The first portion of the Gila National Forest was reserved by presidential proclamation in 1899. The presidential proclamation from William McKinley specified only the following ecological characteristics for the land: that they be “covered in timber or undergrowth” and “the public good would be promoted by setting apart and reserving said lands… whether commercial in nature or not.”  Theodore Roosevelt’s 1905 proclamations concerning the Payson Forest Reserve in Utah and the Pine Forest Reserve in South Dakota parroted the same language, but neglected to specify physical characteristics (other than boundary lines) that might differentiate the forest from others. Later, when presidential proclamation increased the size of the Gila National Forest, it again echoed the very same language. Thus, specific proclamations for forest reserves often shed little light on the purposes of the reserve.
However, if the Supreme Court made a specific inquiry into the physical characteristics or historical circumstances surrounding the Gila National Forest reservation and subsequent additions, it almost certainly would have reached a different result. For example, if the Court considered the aridity of the landscape as the Winters Court and Arizona Court had, it might have recognized that the Gila National Forest’s ability to produce timber is unlike forests in the Pacific Northwest. It might have also recognized that the Gila National Forest provides different values to the forest system than other areas based on its early wilderness designation–the first in the nation. While it is impossible to say with absolute certainty what effect a broader inquiry would have had on the New Mexico court’s analysis, considering information specific to the Gila National Forest almost certainly would have produced a more accurate result.
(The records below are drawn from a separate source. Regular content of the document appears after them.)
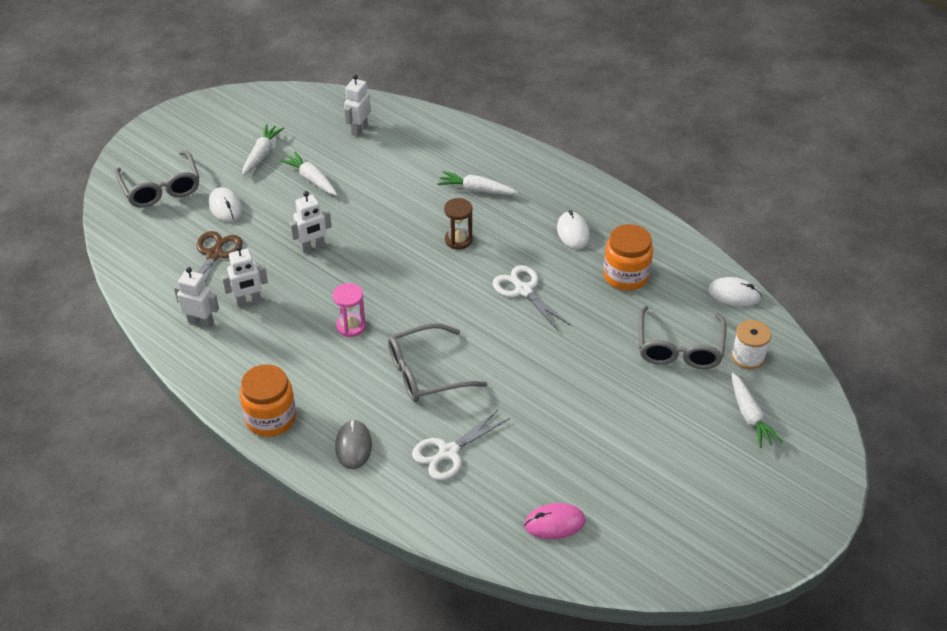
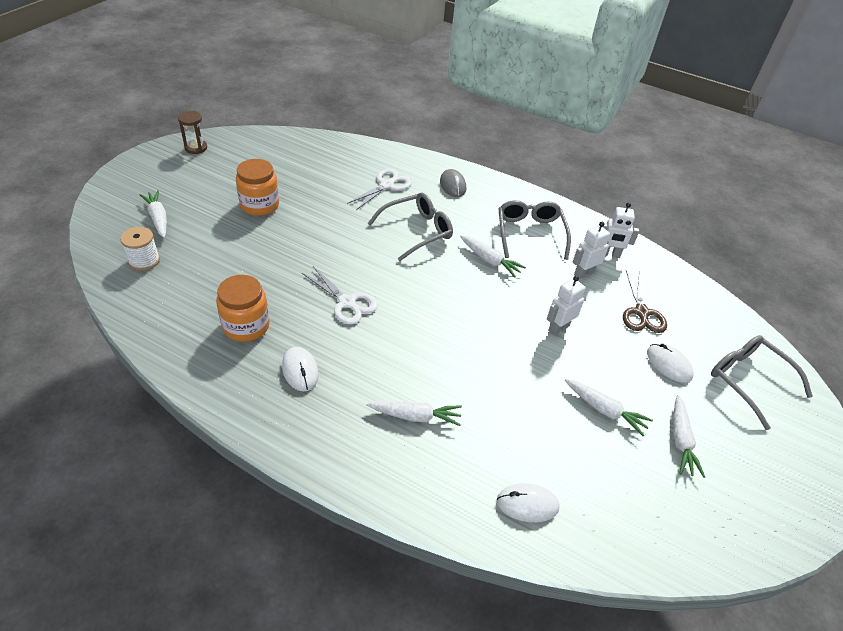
camera: 165 degrees right, 0 degrees up
(270, 418) = (516, 197): orange jar -> orange jar (259, 205)
(351, 326) = (489, 260): pink hourglass -> white carrot
(359, 129) = (590, 499): white robot -> none
(458, 240) = (420, 349): brown hourglass -> brown hourglass (196, 148)
(554, 523) = (310, 155): pink mouse -> none
(679, 347) = (205, 264): grey glasses -> grey glasses (530, 234)
(734, 294) = (138, 316): white mouse -> white mouse (527, 504)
The value of each federal land reservation deserves individual attention. In the western United States, where federal land reservations are plentiful and water resources are limited, it is especially important to accurately determine implied water rights attached to federal land. It is imprecise and likely inaccurate to treat all federal land reservations of a certain type, national forest or otherwise, uniformly based on acts with nationwide scope. Additionally, determining the implied intent and original purposes of a reservation is not easy, warranting a broad evidentiary inquiry to increase accuracy. This Article’s recommended two-part individualized analysis should be adopted to address this important and difficult task. Courts already determine each reservation’s appurtenant water rights individually, on a case-by-case basis, but their evidentiary inquiry should also be individualized and tailored to each piece of land.